It’s early morning in Kehancha. The roads and footpaths are abuzz with all kinds of traffic. Children are cheerfully running towards school, farmers are headed to their shambas speaking animatedly about the weather and the prospects of a harvest better than ever before thanks to Nuru Kilimo (Kiswahili for agriculture). A glance down the valley reveals a group of young women navigating the bends of the steep path from the stream carrying water containers on their heads.  It’s sunrise and everyone is up and about with one thing in mind – working their way out of poverty.

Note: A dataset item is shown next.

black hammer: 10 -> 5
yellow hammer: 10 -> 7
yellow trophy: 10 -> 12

Susan Mosenya, a Nuru Healthcare Field Officer from Kehancha Division is among the early risers. Wearing a Nuru branded backpack, a couple of mosquito nets in one hand and a clean water storage bucket on the other, Susan sets out for the day. While Nuru farmers work on their shambas, she will be working on their health. A short time spent with her is enough to make you realize how resourceful and committed the Healthcare Field Officers are.

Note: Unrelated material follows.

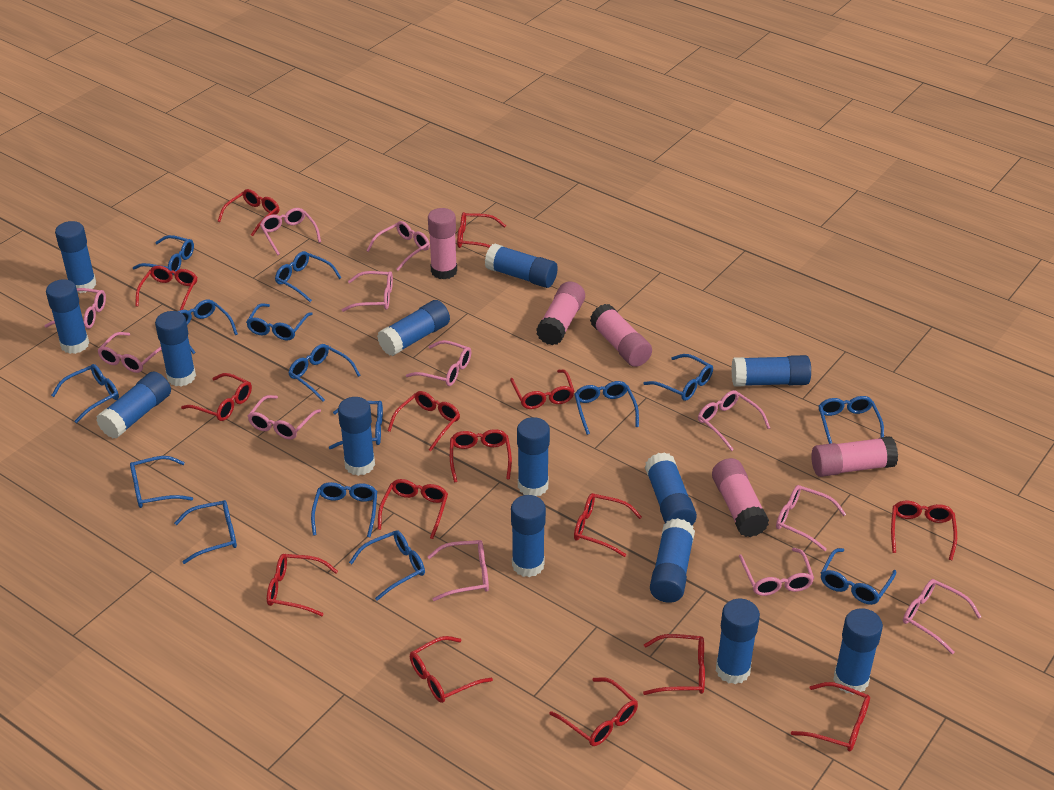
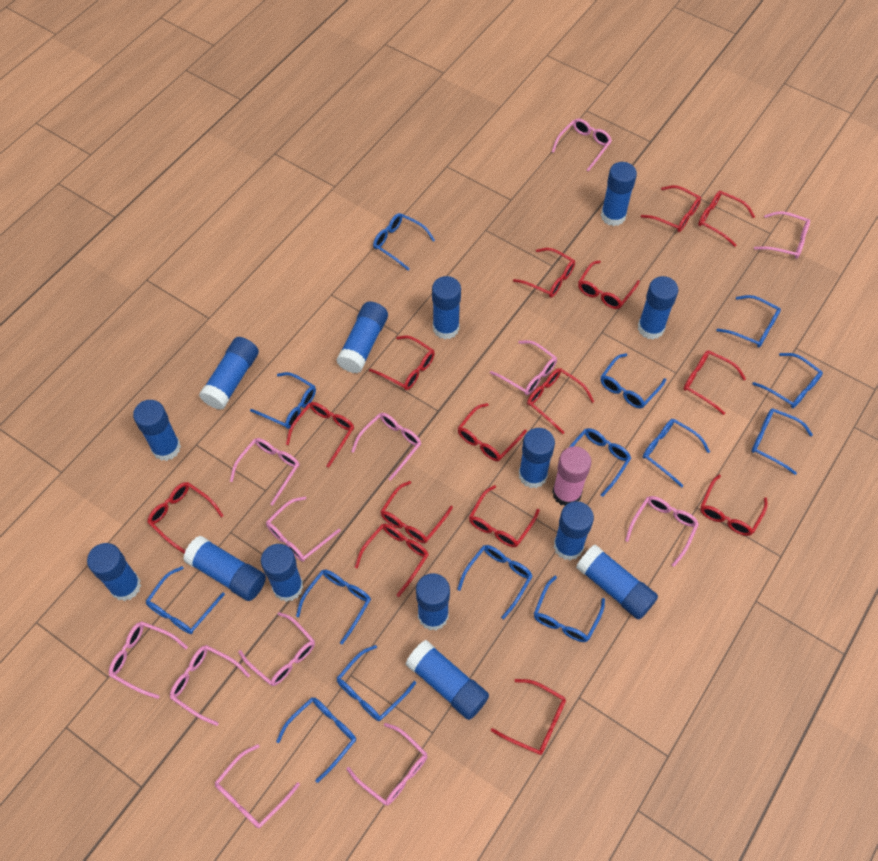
blue glasses: 15 -> 14
pink glue stick: 5 -> 1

Sunrise has a different meaning for Mama Matinde Momase, a Nuru Farmer from Kwirambo village. As she works on her household chores, her 2 year old daughter, Mary is running up down gathering her toys in readiness for a full day of “work”.  As Mama Matinde pauses to look at her bright, energetic daughter, she smiles and says a prayer of thanks.

Baby Mary was never able to walk. At 18 months old, she was not even able to stand on her own. Because of this, Baby Mary was permanently on her mum’s lap or back, never able to explore the wonderful world of babies. As for Mama Matinde, her activities were cut down to the essentials only since she had to care for little Mary around the clock.

Susan Mosenya, the Healthcare Field Officer, was quick to note the unusual condition of Baby Mary on her first visit to the household. Mary was extremely small for her age, thin, pale and had diarrhea. Though the parents knew that there was something wrong, they held back from seeking help due to the stigma of having a disabled child. Susan used the behavior change communication skills that she had learned from Nuru to tell Mary’s parents about the treatments available that could help their daughter and break down the barrier that was preventing them from getting treatment. At the end of Susan’s visit, it was agreed that Baby Mary would be taken to the nearest health facility the following day. Susan wrote a referral letter which Mama Matinde took with her to Tisinye Health Centre where the baby was treated and put on Ready to Use Therapeutic Food (RUTF).

It’s now 4 months since that day. A beautiful girl who was headed for a stunted growth is now playful and active thanks to the intervention of the Nuru Healthcare Program. Better still, Baby Mary will not be the “baby” of the family for much longer because her mother is expecting another child in a few months! Unlike her previous pregnancy, Mama Matinde is up to date with her Antenatal Care clinic visits, has necessary vaccines, and all the plans are in place for her to deliver at the clinic.

As a result of Nuru Healthcare program interventions, the days ahead are looking healthier and brighter for baby Mary, her mother and so many other people.